E’ possibile che tutto questo passi per sempre?

“Le possibilità sono molte, la terapia psicoanalitica fornisce risposte efficaci e spesso in tempi rapidi a questo tipo di situazione, soprattutto se si tratta di bambini. Naturalmente è importante valutare non solo la reattività individuale del piccolo e la gravità dell’evento traumatico ma la necessità di sostegno dei genitori e del nucleo familiare. Ogni bambino risponde in modo diverso e ha tempi leggermente diversi anche in relazione alle proprie risorse personali. Le esperienze cliniche ci hanno mostrato che interventi mirati specifici, effettuati da persone competenti e professionalmente preparate, sono efficaci. L’elaborazione del trauma apre a nuove frontiere interne ma anche reali: la paura può trasformarsi in coraggio e diventare un motore che possa portare a nuove avventure. Pensiamo ad esempio al ruolo educativo di alcuni libri per l’infanzia e per ragazzi come “Dalla terra alla luna” e “Ventimila leghe sotto i mari” di Jule Verne.  Da “sepolti vivi” a esploratori dello spazio e delle immensità dei fondali marini, splendida metafora dell’inconscio esplorabile attraverso una navicella spaziale o un sottomarino (la stanza o “la tenda” d’analisi), con un equipaggio e compagni di viaggio (la propria famiglia, i vigili del fuoco e i cani da soccorso, i medici e il personale dell’ospedale), insieme a un capitano esperto (l’analista) e i suoi alleati (il suo gruppo di riferimento).

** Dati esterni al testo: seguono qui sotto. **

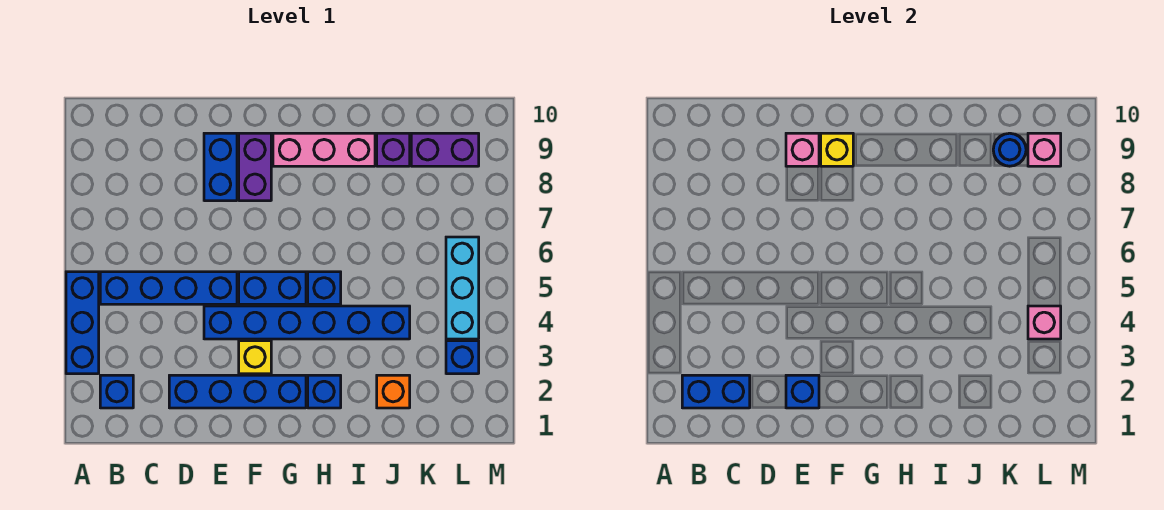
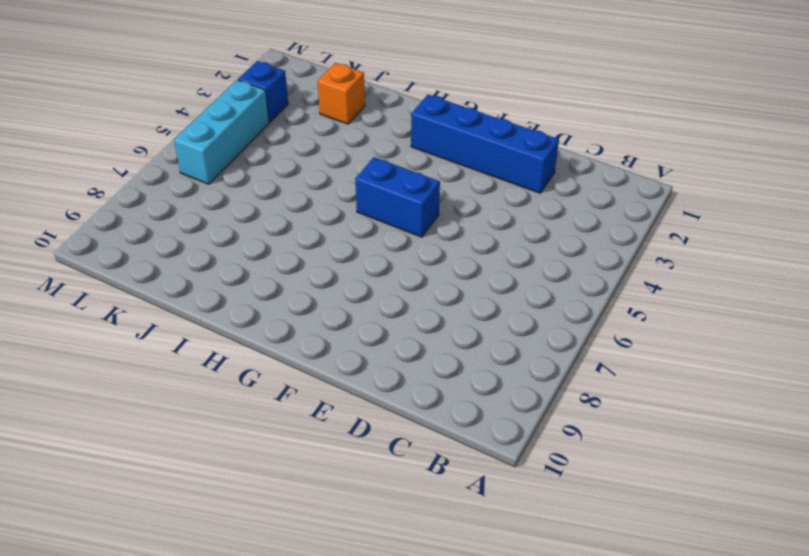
none -> blue brick A3:A5 level 1
none -> blue brick B2 level 1
none -> blue brick B5:E5 level 1

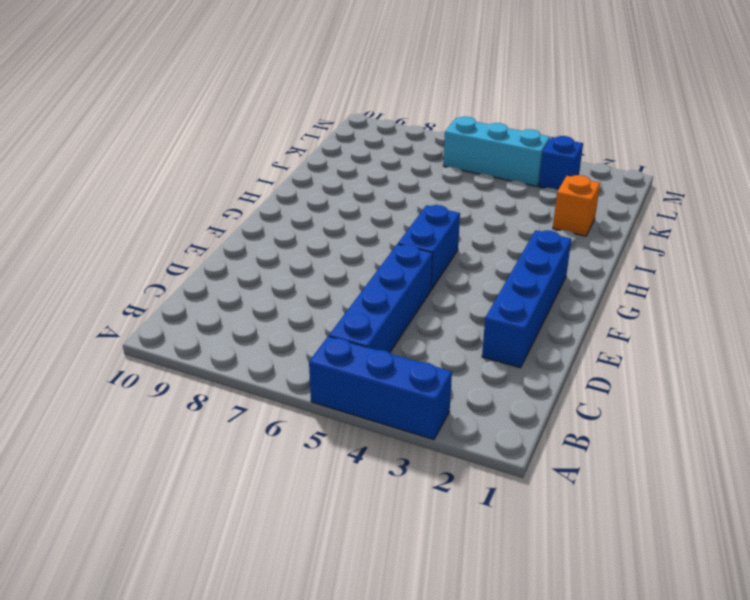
none -> blue brick B2 level 1
none -> blue brick E4:J4 level 1
none -> blue brick E8:E9 level 1

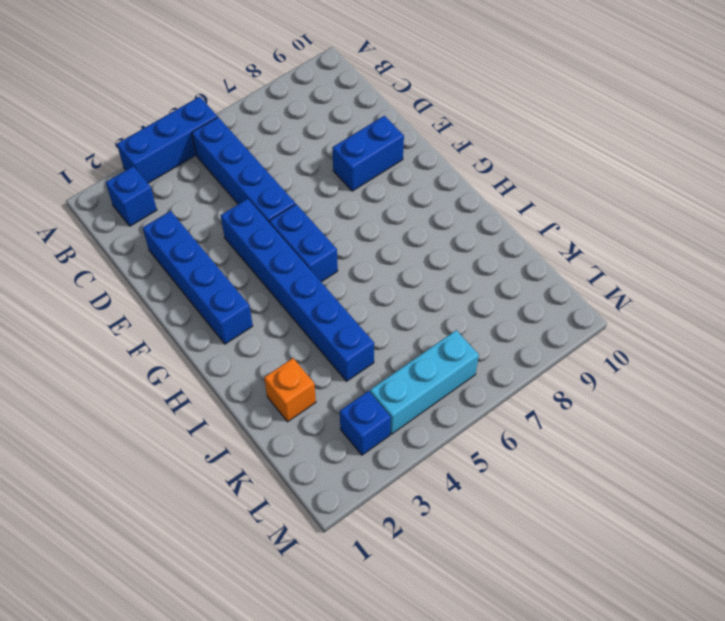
none -> yellow brick F3 level 1
none -> purple brick F8:F9 level 1
none -> pink brick G9:I9 level 1

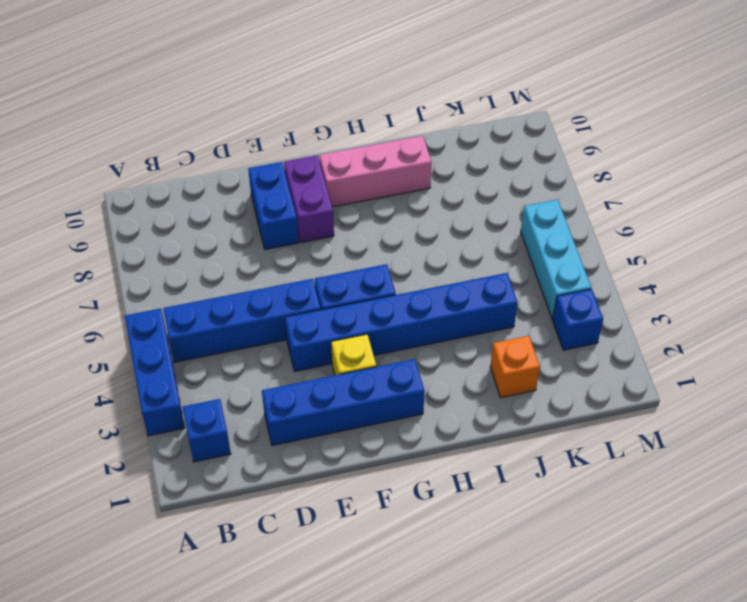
none -> blue brick H2 level 1
none -> blue brick H5 level 1
none -> purple brick J9 level 1

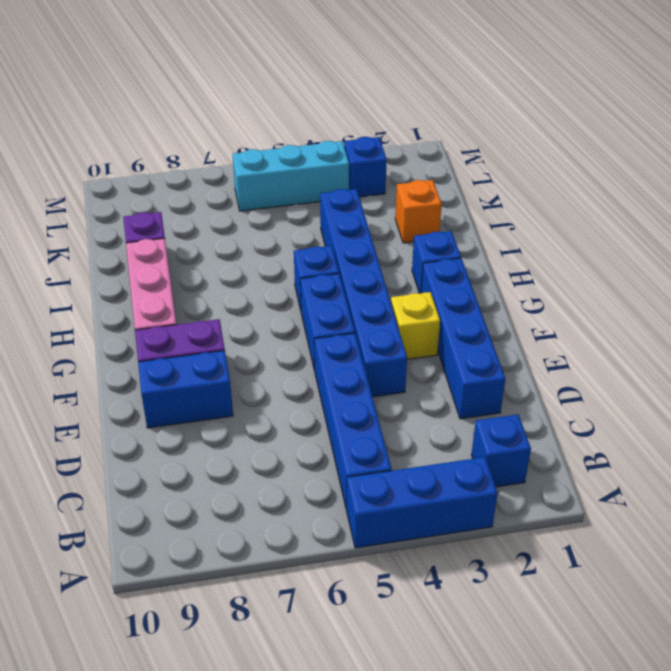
none -> purple brick K9:L9 level 1
none -> blue brick B2:C2 level 2
none -> blue brick E2 level 2

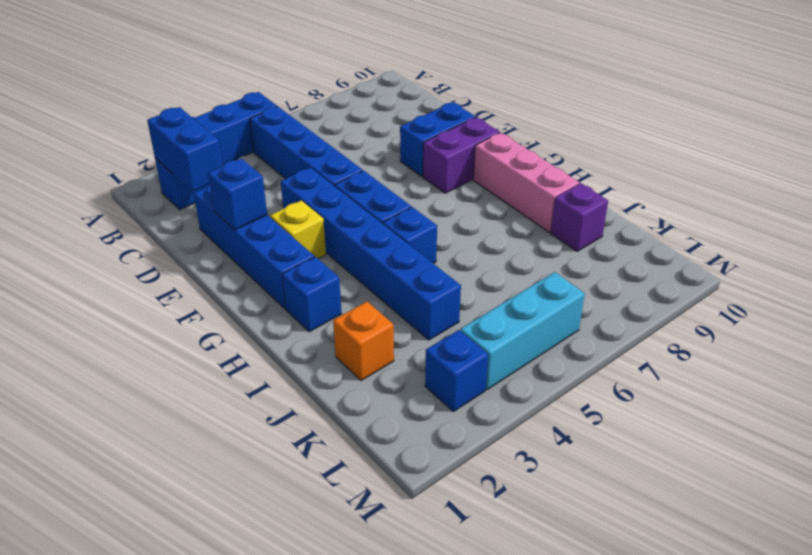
none -> purple brick K9:L9 level 1
none -> pink brick E9 level 2
none -> yellow brick F9 level 2

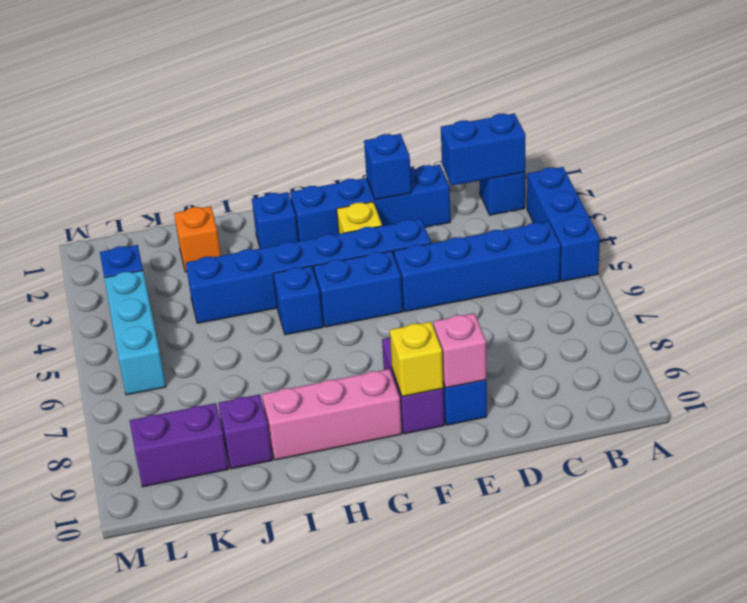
none -> blue round brick K9 level 2
none -> pink brick L4 level 2
none -> pink brick L9 level 2

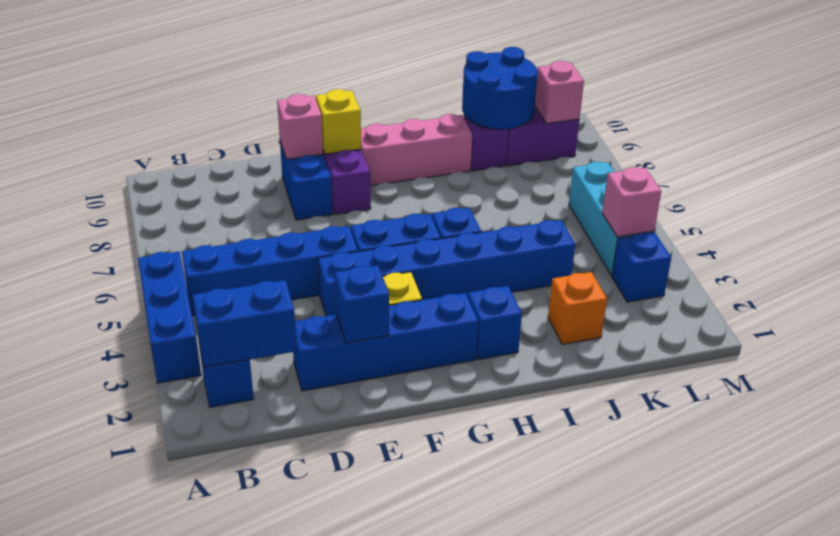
blue round brick J9:K10 level 2 -> blue round brick K9 level 2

Il lavoro psicoanalitico, consiste non solo nell’affrontare il problema e aiutare a risolvere i disturbi e sintomi sul momento e a distanza, ma a creare un processo interno di trasformazione, di “pensabilità” degli avvenimenti, che faccia sì che “i fantasmi” che aleggiano in un continuo “presente” nella mente e nei luoghi in cui vivono i bambini, si possono trasformare in ricordi, collocati nel passato, come i “Lari”, gli “antenati” che nella Roma dell’Età Imperiale, come “statuette “sacre”, venivano custodite con cura in appositi scrigni, ruvidi all’esterno e dorati all’interno, in un luogo dedicato della casa, luogo fisico e della mente, oggetti e spazio “transizionale” diremmo oggi: per sempre vicini, interiorizzati e tangibili, “protettori” della famiglia”.